Le Rivoluzioni Inglesi
Carlo I Stuart
King Charles I (1625-1649)
Il successore di Giacomo I Stuart, Carlo I (1625 – 1649) continuò la linea politica paterna dell’assolutismo monarchico. Inoltre in politica interna aggravò il problema religioso perseguitando i puritani inglesi e presbiteriani calvinisti scozzesi. In politica estera sostenne gli ugonotti assediati da Richelieu nella fortezza di La Rochelle. Per questo aveva bisogno di nuove tasse per inviare denaro agli assediati e fu quindi costretto a convocare il parlamento e a barattare nuove tasse con l’approvazione di una concessione richiesta dai parlamentari.
Così nel 1628 venne approvata la “Petition of Rights”, che rappresenta una delle tappe verso la costituzione della monarchia inglese costituzionale come noi la conosciamo. Infatti in Inghilterra non c’è una vera e propria costituzione, ma una serie di norme fondamentali acquisite col passare del tempo come questa. La serie venne aperta dalla Magna Charta Libertatum, nel XIV secolo, che permise agli inglesi di porre fine al potere assoluto dei Plantageneti.
Il Petition of rights prevedeva, a partire dal presupposto che la legge fosse al di sopra di tutto e che quindi il re fosse tenuto a rispettarla, queste norme:
il sovrano non poteva più imporre tasse senza consultare il parlamento e non poteva perseguire penalmente chi lo rifiutava;
nessuno poteva essere giudicato da tribunali speciali o arrestato senza motivo o senza un mandato di cattura emesso dalla giustizia ordinaria;
il re non poteva pretendere per le proprie milizie la possibilità di prendere alloggio nelle abitazioni private.
Il re non poteva sopportare tali limitazioni, ma dovette farlo per ottenere l’approvazione di nuove tasse. Ma un anno dopo, nel 1629, il re con un colpo di mano sciolse il parlamento e governò senza il suo ausilio per 11 anni, sostenuto dal suo cancelliere Strafford e l’arcivescovo di Canterbury William Laud.
Quando il re cominciò a favorire la diffusione dell’anglicanesimo anche nella Scozia calvinista nobili e borghesi (gentry) si allearono e diedero vita ad una rivolta via via sempre più consistente che costrinse il re a convocare nuovamente il parlamento per imporre nuove tasse e quindi finanziare una campagna militare contro gli scozzesi.
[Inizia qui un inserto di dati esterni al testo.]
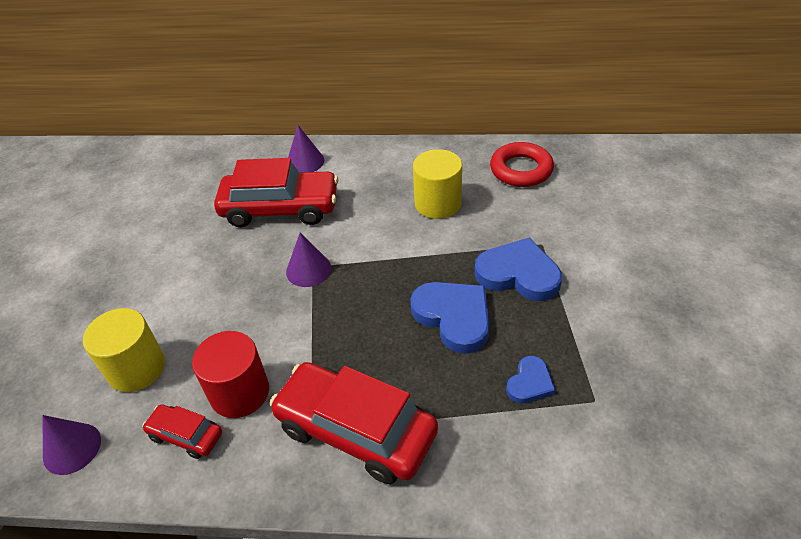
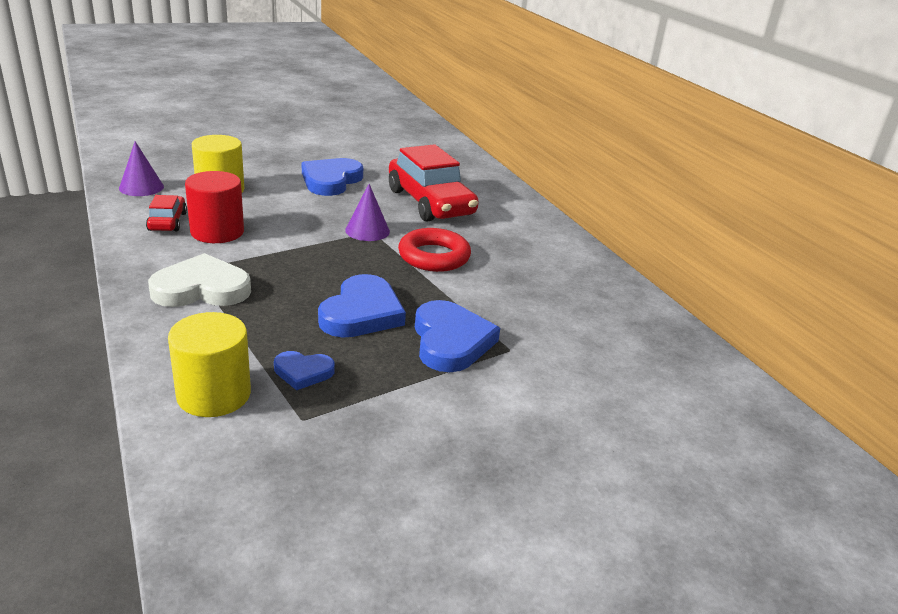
camera: 55 degrees right, 15 degrees down
(181, 266) = (331, 180): none -> blue heart
(305, 162) = (501, 200): purple cone -> none
(356, 430) = (202, 289): red car -> white heart
(438, 203) = (512, 276): yellow cylinder -> yellow cylinder (214, 394)
(521, 170) = (619, 316): red ring -> red ring (434, 256)

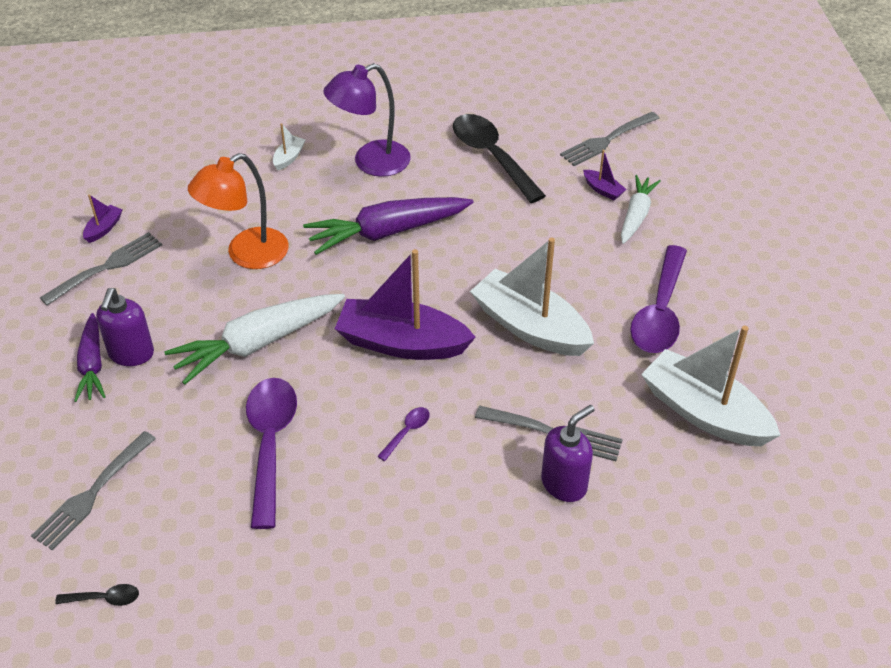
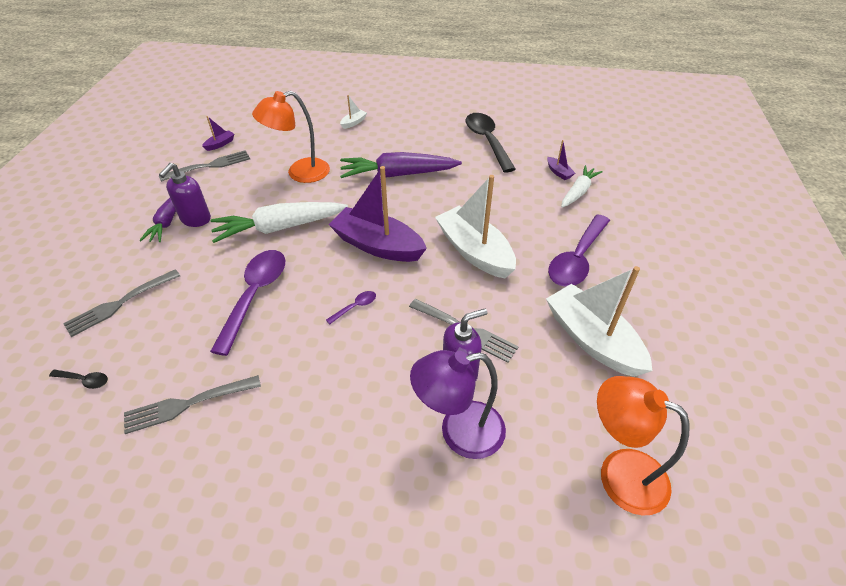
camera: 15 degrees right, 0 degrees up
(371, 163) = (405, 133): purple lamp -> purple lamp (459, 432)
(607, 140) = (571, 143): grey fork -> grey fork (187, 404)
(769, 554) = (619, 472): none -> orange lamp

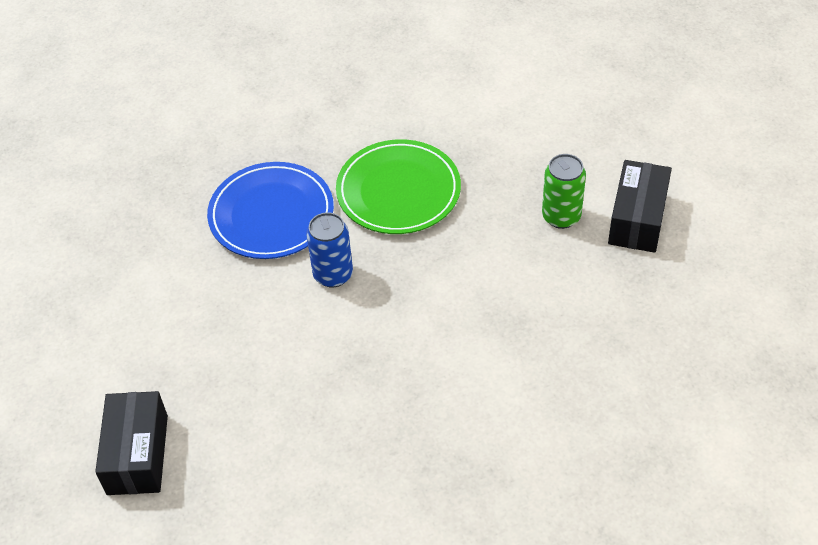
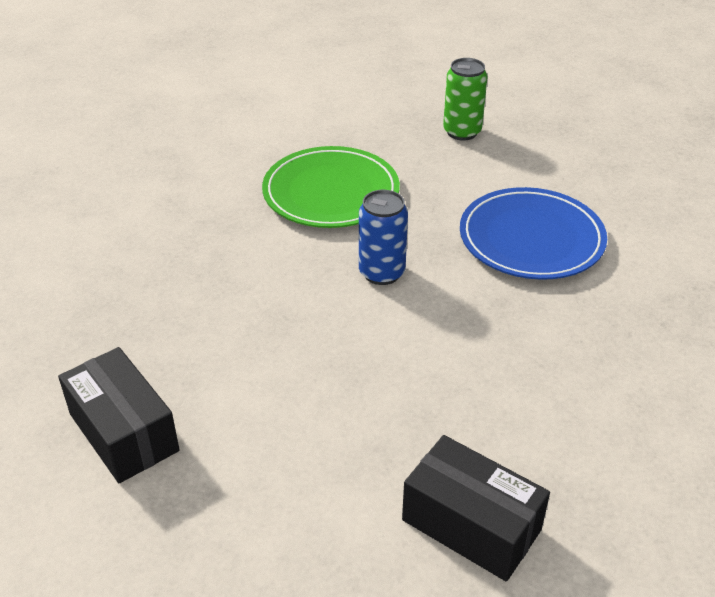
camera: 55 degrees left, 10 degrees down
(271, 214) = (260, 275): blue plate -> blue plate (531, 239)
(637, 219) = (505, 103): black box -> black box (124, 432)

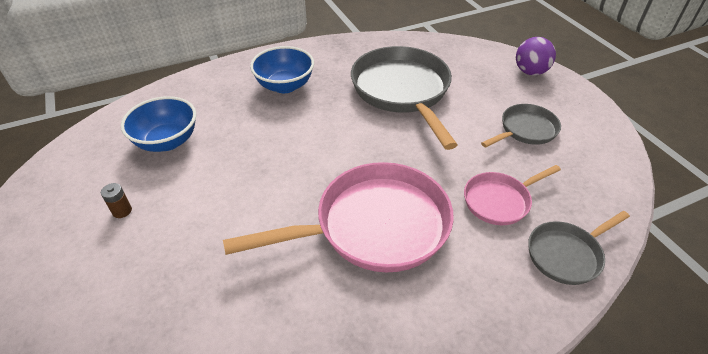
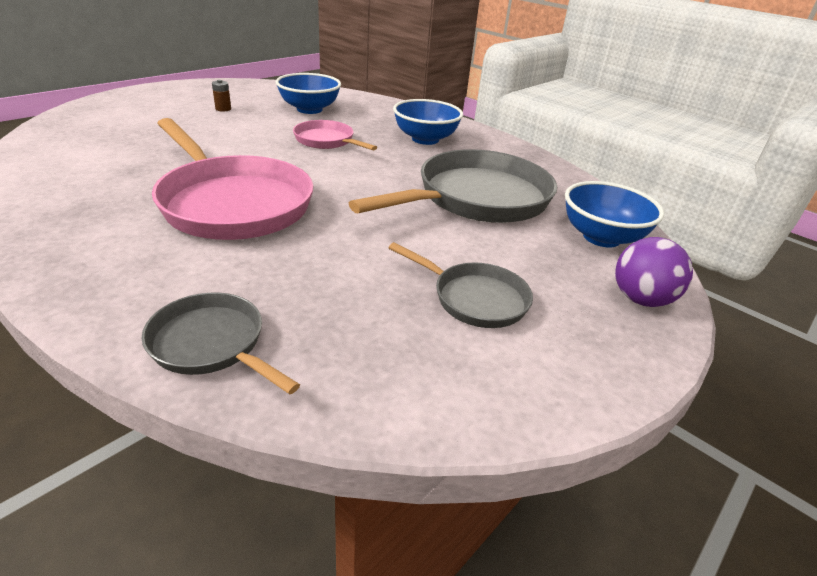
camera: 65 degrees right, 10 degrees down
(465, 59) = (601, 237): none -> blue bowl
(499, 201) = (303, 281): pink pan -> pink pan (327, 141)

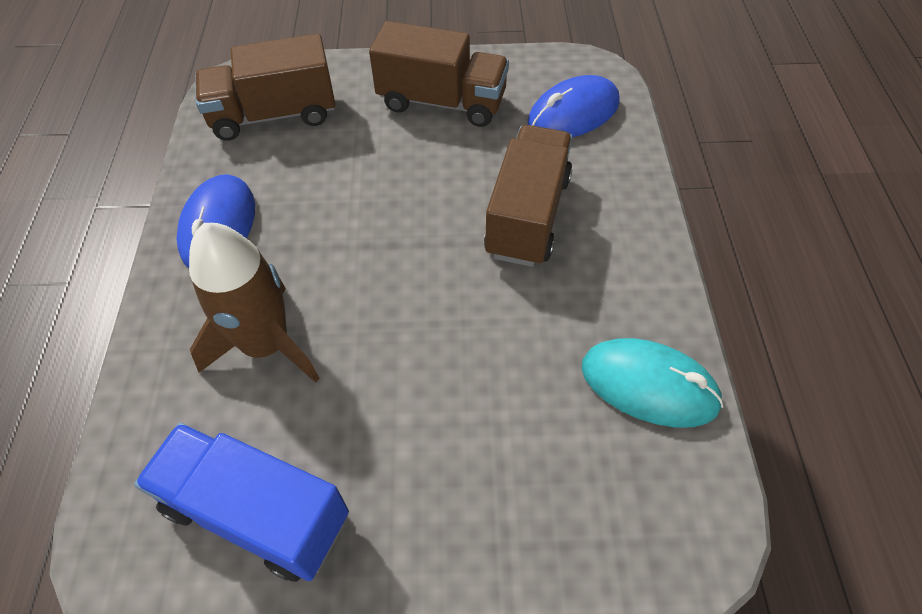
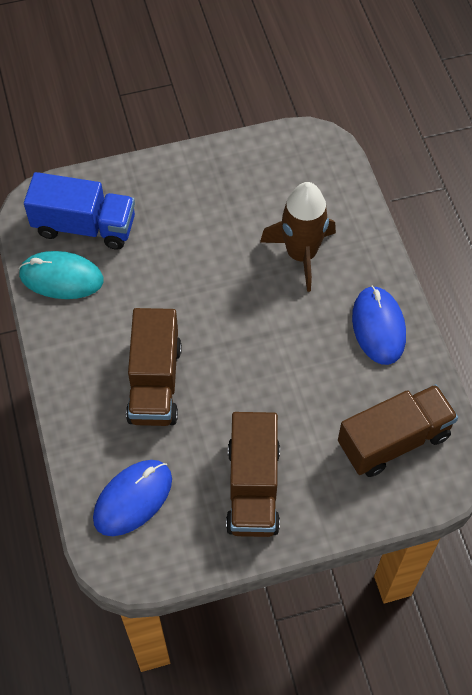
camera: 165 degrees right, 5 degrees up
(257, 513) = (263, 173): blue truck -> blue truck (84, 226)
(442, 102) = (253, 487): brown truck -> brown truck turned 90 degrees counterclockwise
Ma questo parlamento (1640) durò solo un mese, da qui il nome di Corto Parlamento, visto che alla richiesta dei deputati di un mea culpa del re, egli rispose con lo scioglimento. Ma la necessità di imporre nuove tasse spinse a re a convocare di nuovo il parlamento, che, composto in maggioranza da puritani, non accettò di sottomettersi al re. Quest’assemblea passò alla storia col nome di Lungo Parlamento, perché riuscì a governare fino al 1653. Anche il re fu costretto a scendere a patti, visto l’aggravarsi della situazione scozzese e l’inizio della rivolta nell’Irlanda cattolica, e il parlamento approvò l’abolizione di una tassa ritenuta illegale e imposta nel 1627 e la condanna a morte di Strafford e Laud.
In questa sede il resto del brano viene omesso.